Ingredients

How to make it

  • Preheat oven to 400F. Prepare pumpkin by removing the stem, cutting it in half from the top and spooning out all the seeds and gunk from the center, the way you would a cantaloupe. Same thing with the acorn squash, but be careful cutting those; my friend took part of her finger off cutting one of these once so I cannot stress enough to pay attention when you cut them!!
  • Rinse the halves well, inside and out, pat dry with paper towels.
  • I cut them into chunks to eat them easier, you don't have to. Place into pan skin-side down and put a thin layer of water at the bottom so they don't burn.
  • The first seasoning I tried (With Jamaican Jerk) I made in a small pyrex pot separately. Melt the butter, stirring often to prevent burning and remove from heat when nearly melted, continue stirring until brown sugar is blended in smoothly. Add spices to taste, be careful as the Jamaican Jerk is spicy. Add the rest of the spices, blend well and spread evenly over the pumpkin and squash.

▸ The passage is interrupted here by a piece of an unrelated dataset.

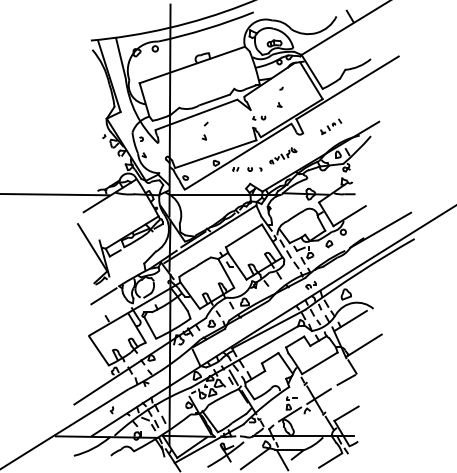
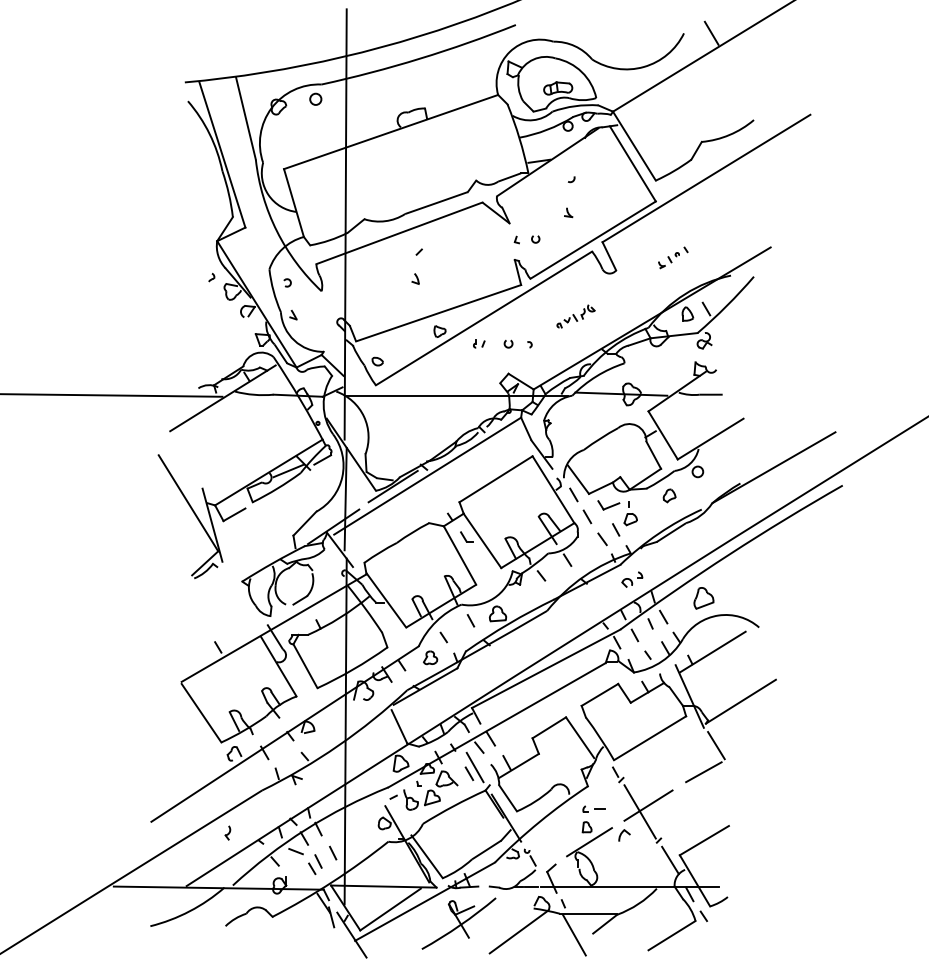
part: (331, 126) -> (673, 257), size x0.7
part: (283, 155) -> (576, 315), size x0.7
line: (103, 296) -> (210, 602), removed

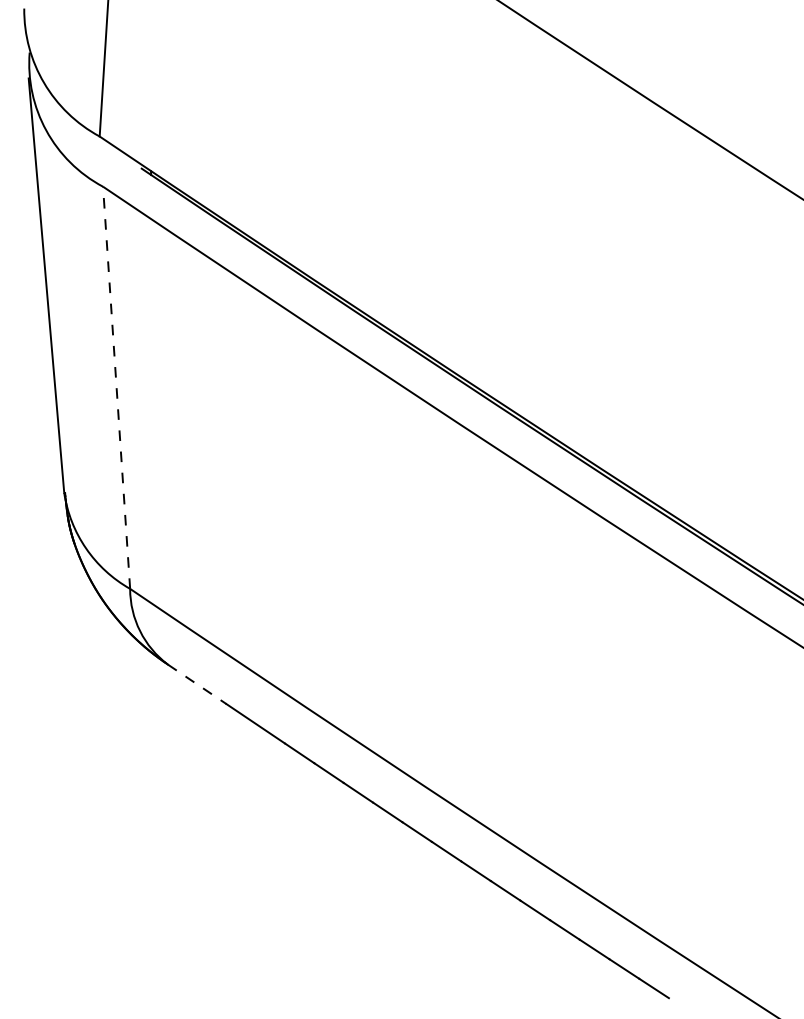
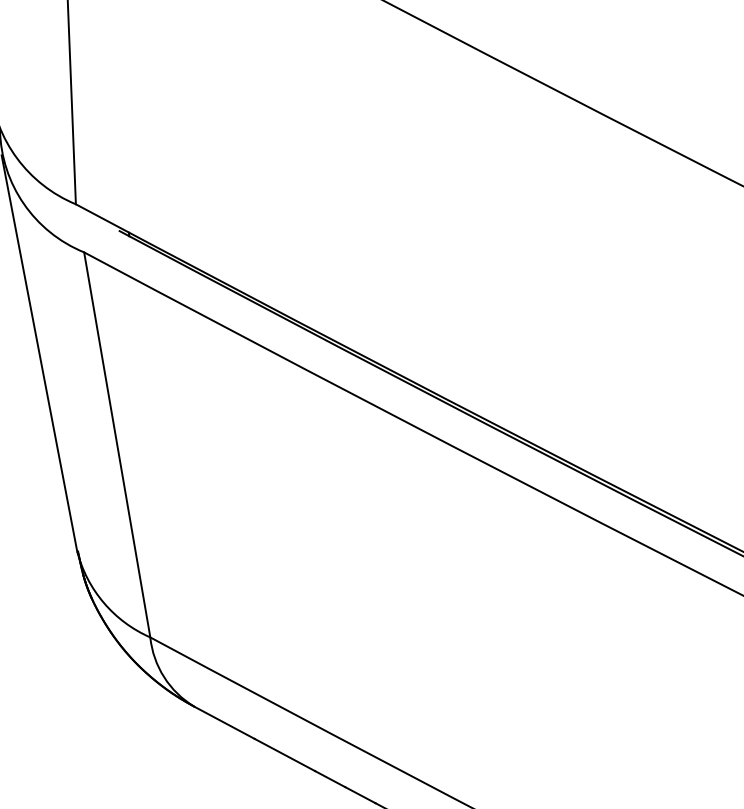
line: (116, 387) -> (117, 444), dashed -> solid
line: (197, 684) -> (224, 722), dashed -> solid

  • The second seasoning mix I tried was less spicy and more sweet. Though I admit, I liked the first one better, even though it kind of upset my stomach a little.) Mix the honey, sugar and spices in a separate bowl until it becomes a thick gel, then spread it liberally and evenly over the pumpkin and squash meat.
  • _
  • Bake vegetables at 400F for an hour. Remove, let sit for a few moments and enjoy. The skin is edible at this point but out of sheer habit, I only eat the meat. By all rights you can scoop out the meat and mash if it you'd like as well, but I like this as-is.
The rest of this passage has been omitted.